AMLO urges US not to downgrade Mexico’s air safety rating

The US Federal Aviation Administration’s decision to downgrade Mexico would mean that Mexican carriers could not launch new US flights, and would limit their airline-to-airline marketing practices.

The United States government is preparing to downgrade Mexico's aviation safety rating - and Mexican President Andres Manuel Lopez Obrador (pictured) objects, Reuters news agency reported [File: Henry Romero/Reuters]

Mexican President Andres Manuel Lopez Obrador (AMLO) said on Monday that United States authorities should not downgrade Mexico’s air safety designation, arguing that his country is complying with all the relevant norms.

Reuters news agency reported on Friday that the US government is preparing to downgrade Mexico’s aviation safety rating, a move that would bar Mexican carriers from adding new US flights and limit airlines’ ability to carry out marketing agreements.

“We have been complying with all the requirements.
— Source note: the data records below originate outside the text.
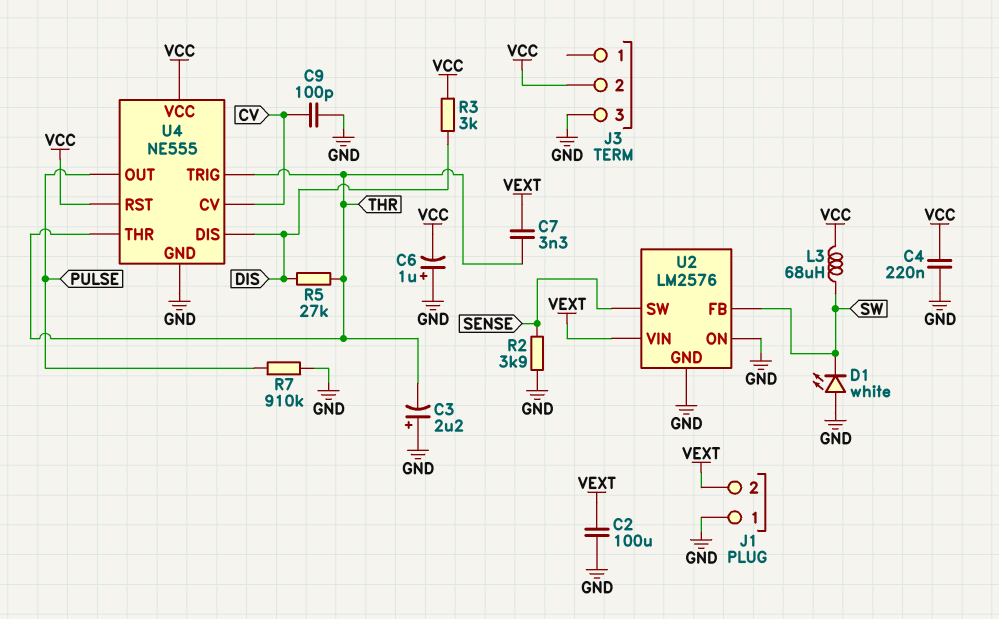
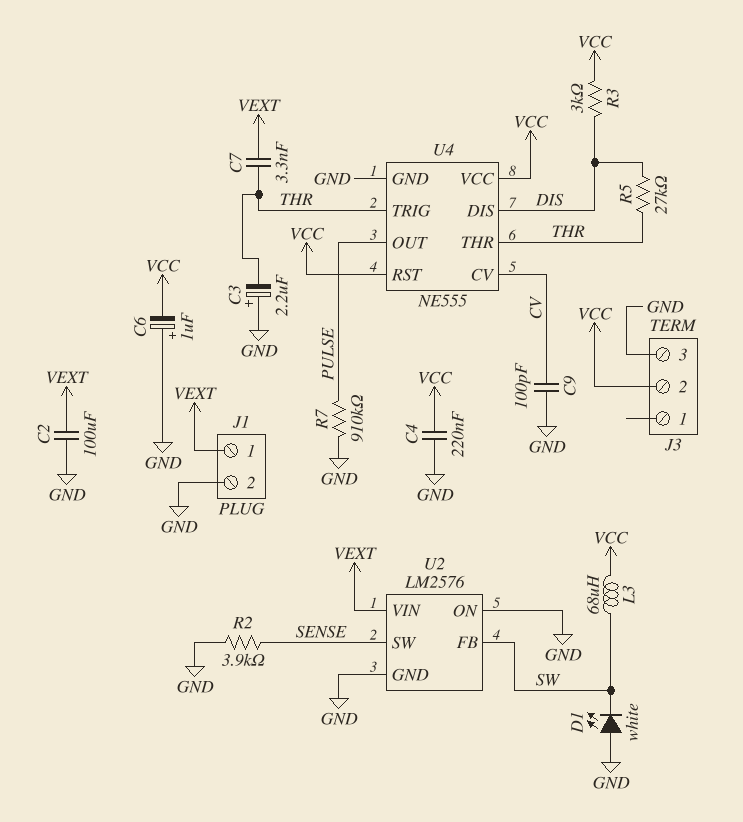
J1 pin 1: GND -> VEXT
J1 pin 2: VEXT -> GND

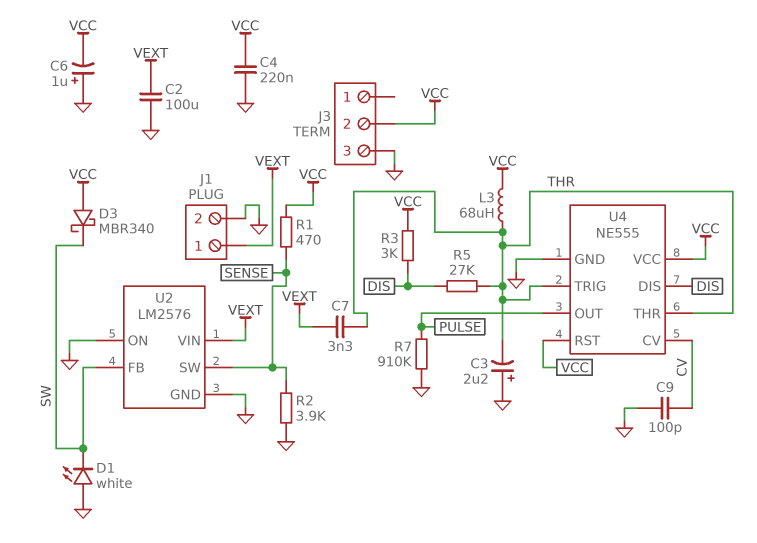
D3: none -> schottky MBR340 (A VCC, K SW)
L3: 68uH (SW, VCC) -> 68uH (THR, VCC)
R1: none -> 470 (SENSE, VCC)

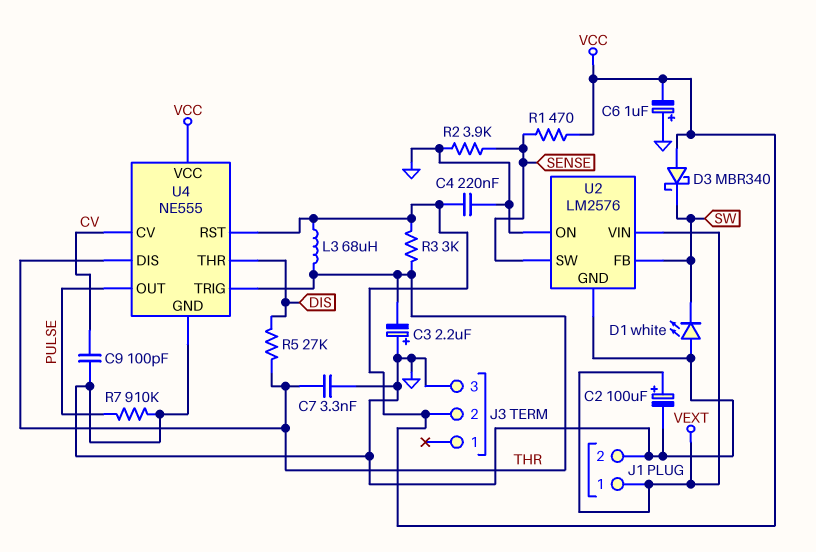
C2: 100uF (GND, VEXT) -> 100uF (plus VEXT, minus GND)
C7: 3.3nF (THR, VEXT) -> 3.3nF (GND, THR)
R3: 3k (DIS, VCC) -> 3k (THR, VCC)
U4 pin DIS: DIS -> THR
U4 pin THR: THR -> DIS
We feel that this decision should not be made,” Lopez Obrador said at a regular news conference when asked about the possibility of a US downgrade of the safety classification.
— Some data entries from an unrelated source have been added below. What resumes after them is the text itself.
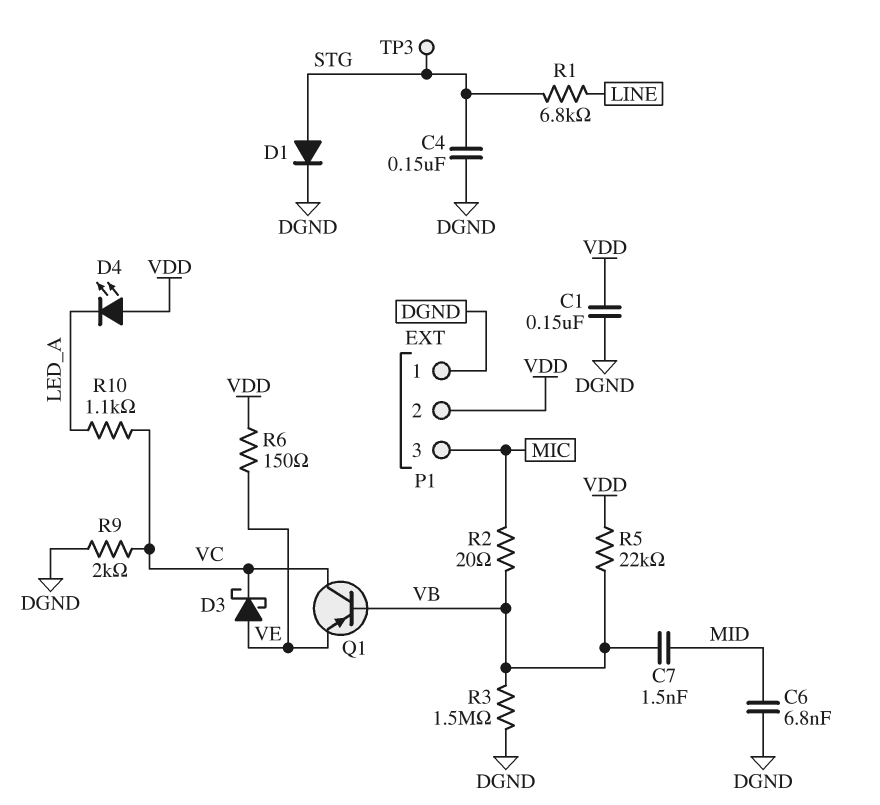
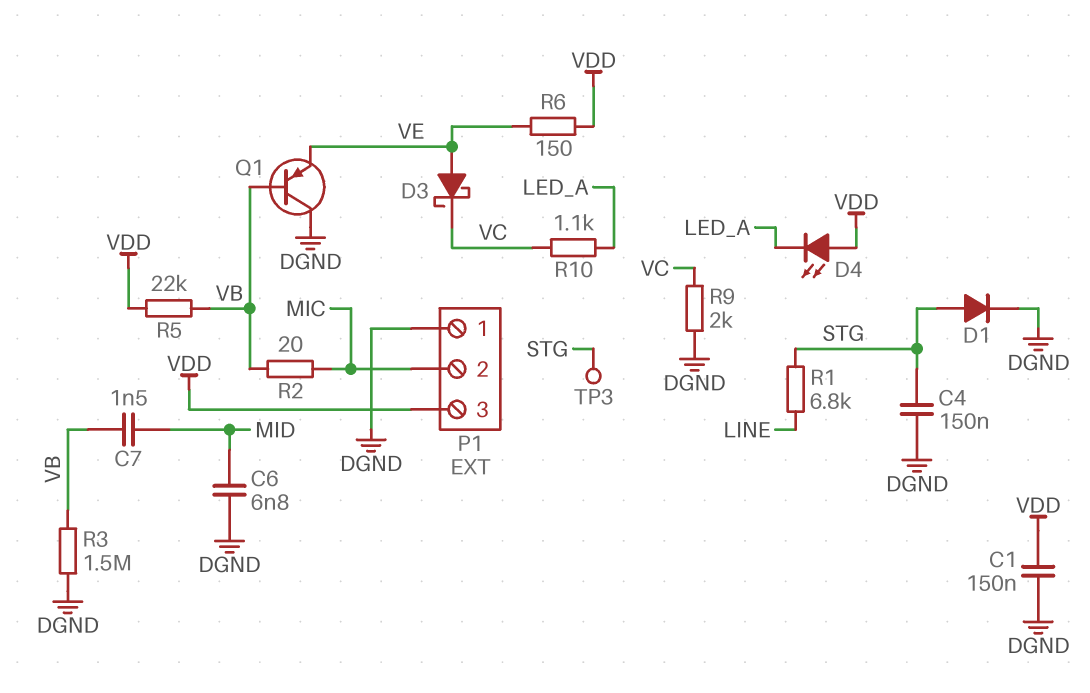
P1 pin 2: VDD -> MIC
P1 pin 3: MIC -> VDD
Q1: PNP (B VB, C VC, E VE) -> PNP (B VB, C DGND, E VE)

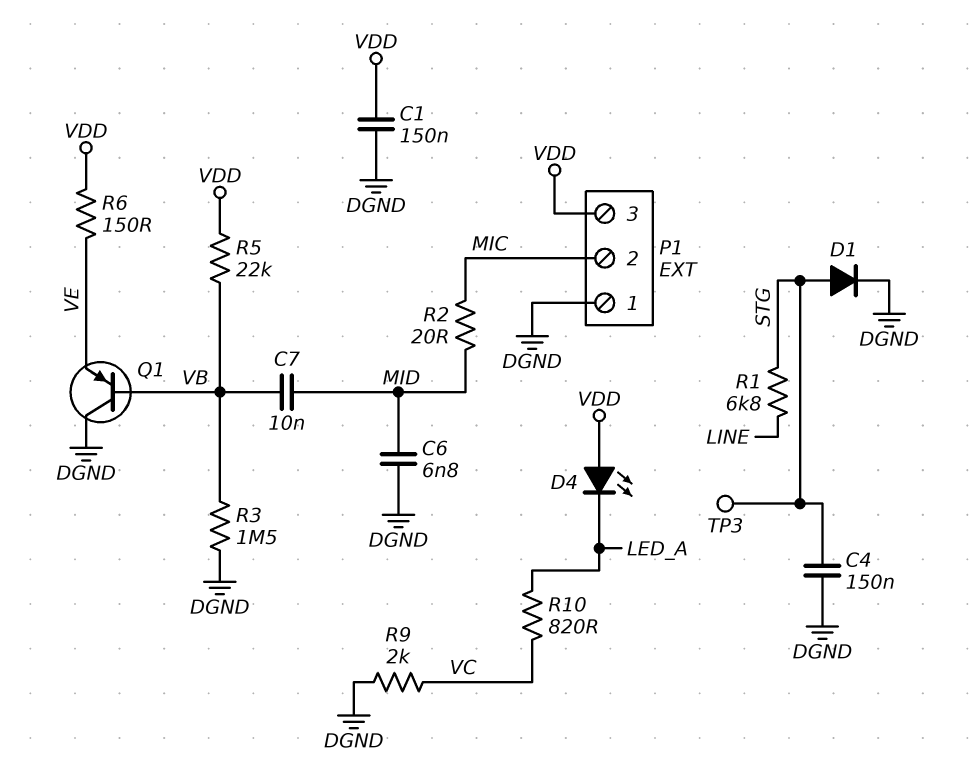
C7: 1.5nF (MID, VB) -> 10nF (MID, VB)
D3: schottky (A VE, K VC) -> none
R2: 20 (MIC, VB) -> 20 (MIC, MID)
R10: 1.1k (LED_A, VC) -> 820 (LED_A, VC)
The US Federal Aviation Administration’s planned move is expected to be announced in the coming days and follows a lengthy review of Mexico’s aviation oversight by the agency.
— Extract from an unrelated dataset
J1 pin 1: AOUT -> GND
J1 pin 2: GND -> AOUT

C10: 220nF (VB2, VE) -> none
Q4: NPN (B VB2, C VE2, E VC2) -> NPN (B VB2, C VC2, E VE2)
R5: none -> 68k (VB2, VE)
Lopez Obrador said that a downgrade would “not affect [Mexican] airlines because they are mostly dedicated to transporting passengers domestically.”

Downgrading Mexico from “category one” to “category two” would mean that current US service by Mexican carriers would be unaffected, but they could not launch new flights and airline-to-airline marketing practices such as selling seats on each other’s flights in code-share arrangements would be restricted.